What might be funny is if "Snowflakes are Dancing" turned out to sound like a helicopter crashing into a trash truck while someone was firing a machine gun outside a dentist office where six gum surgeries were happening simultaneo­usly without any anesthetic.

This is all inspired by a recent and true incident when my wife Eileen, working downstairs, was listening to an online station streaming Sigur Ros. A gentle ambient piece was playing, and it was by some artist called Deuter, and the song was titled "The Fawn Drinks the Sun."

I know what you're thinking: "Why did Debussy spell faun with a 'u' but Deuter used a 'w'"?" That puzzles me, too!

Even more, though, what does Deuter's song title even mean?! As I listened, though, the music DID sorta sound mellowly like a fawn drinking the sun — if the sun was only pleasantly hot, like morning coffee, rather than 10 million degrees, which is what it really is.

Anyway, I went back upstairs to my own "home office," where I was listening to old ZZ Top albums.
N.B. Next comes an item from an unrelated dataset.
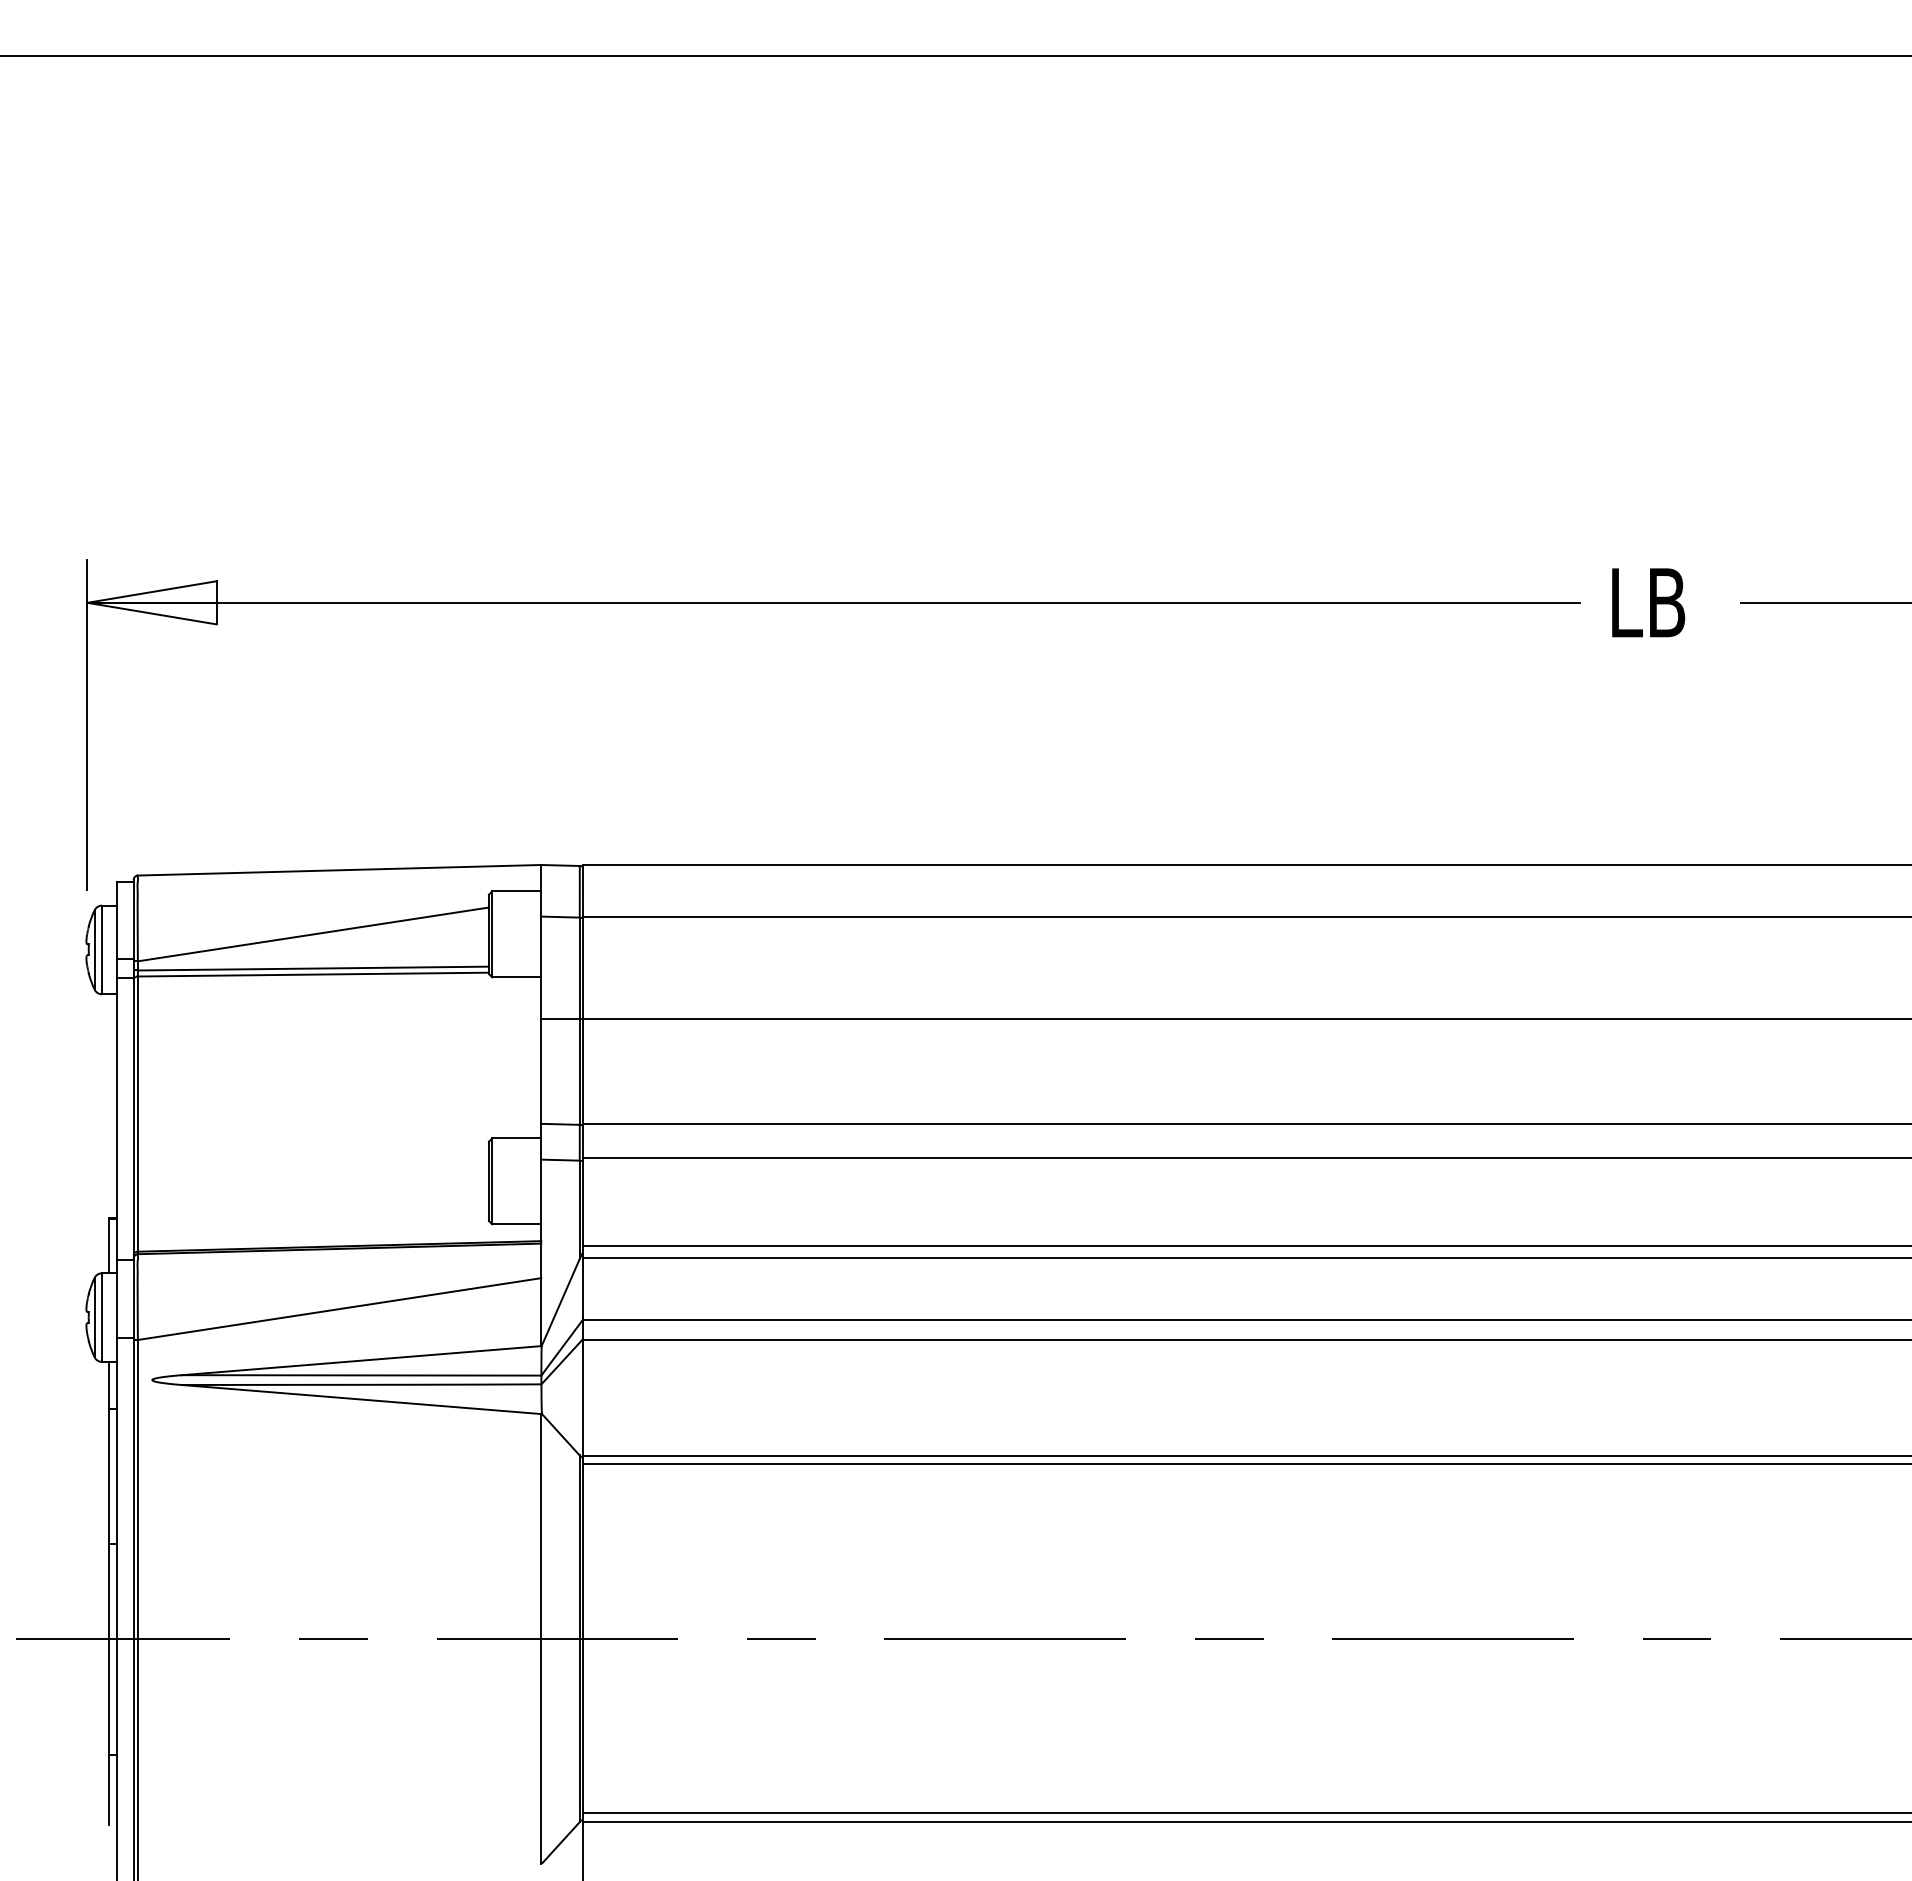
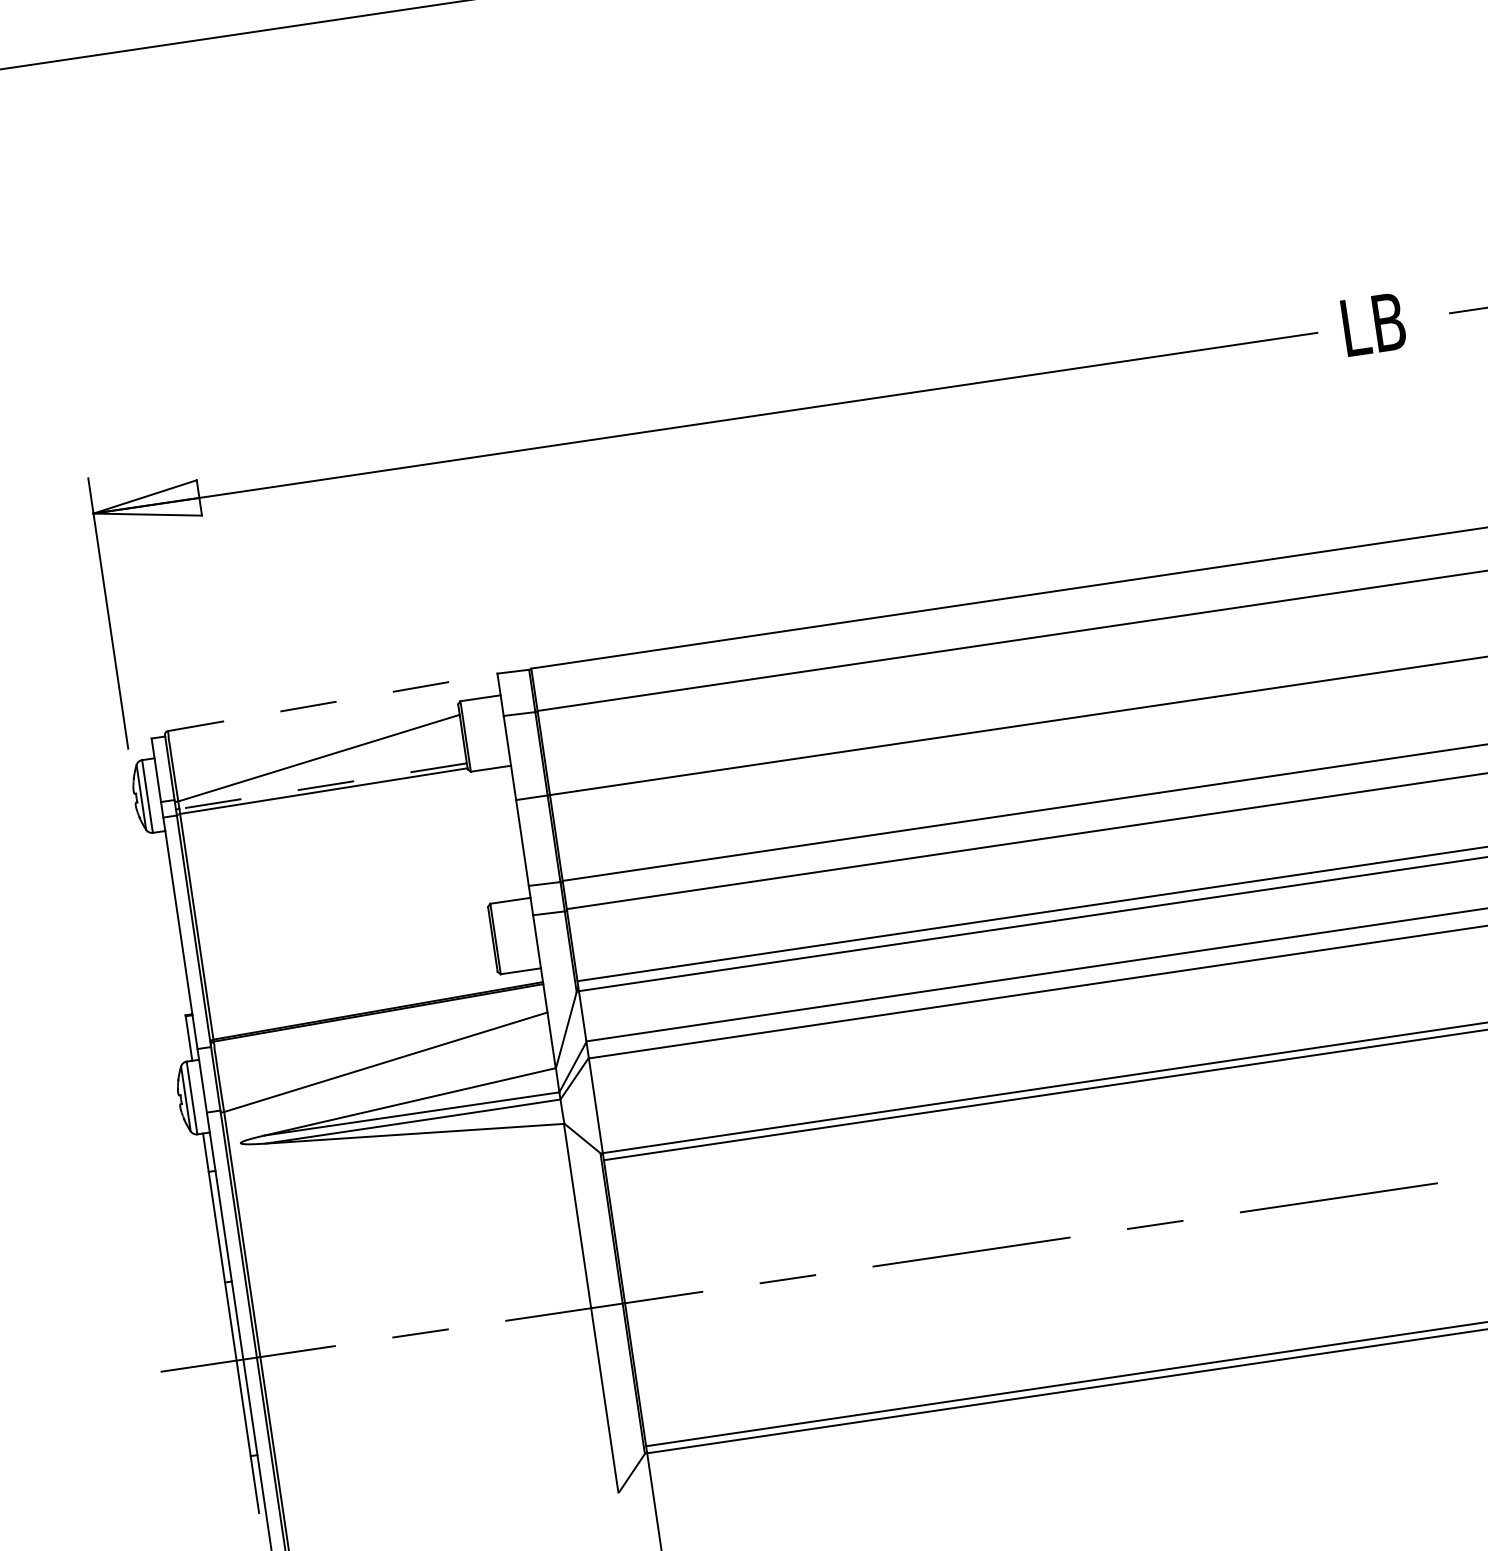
line: (339, 870) -> (332, 702), solid -> dashed
line: (313, 968) -> (323, 786), solid -> dashed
And that's when it hit me that I wish Top tunesmith Billy Gibbons had used the classical music method of titling his work.

1 Instead of "Beer Drinkers and Hell Raisers," we'd have "Boogie in G major"

2 Instead of "Tush," we'd have "Boogie in G major"

3 Instead of "Gimme All Your Lovin'," we'd have "Boogie in C major"

4 Instead of "I'm Bad, I"m Nationwide," we'd have "Boogie in G major"

5 Instead of "I Thank You," we'd have "Prelude to the Afternoon of Another Faun in G major"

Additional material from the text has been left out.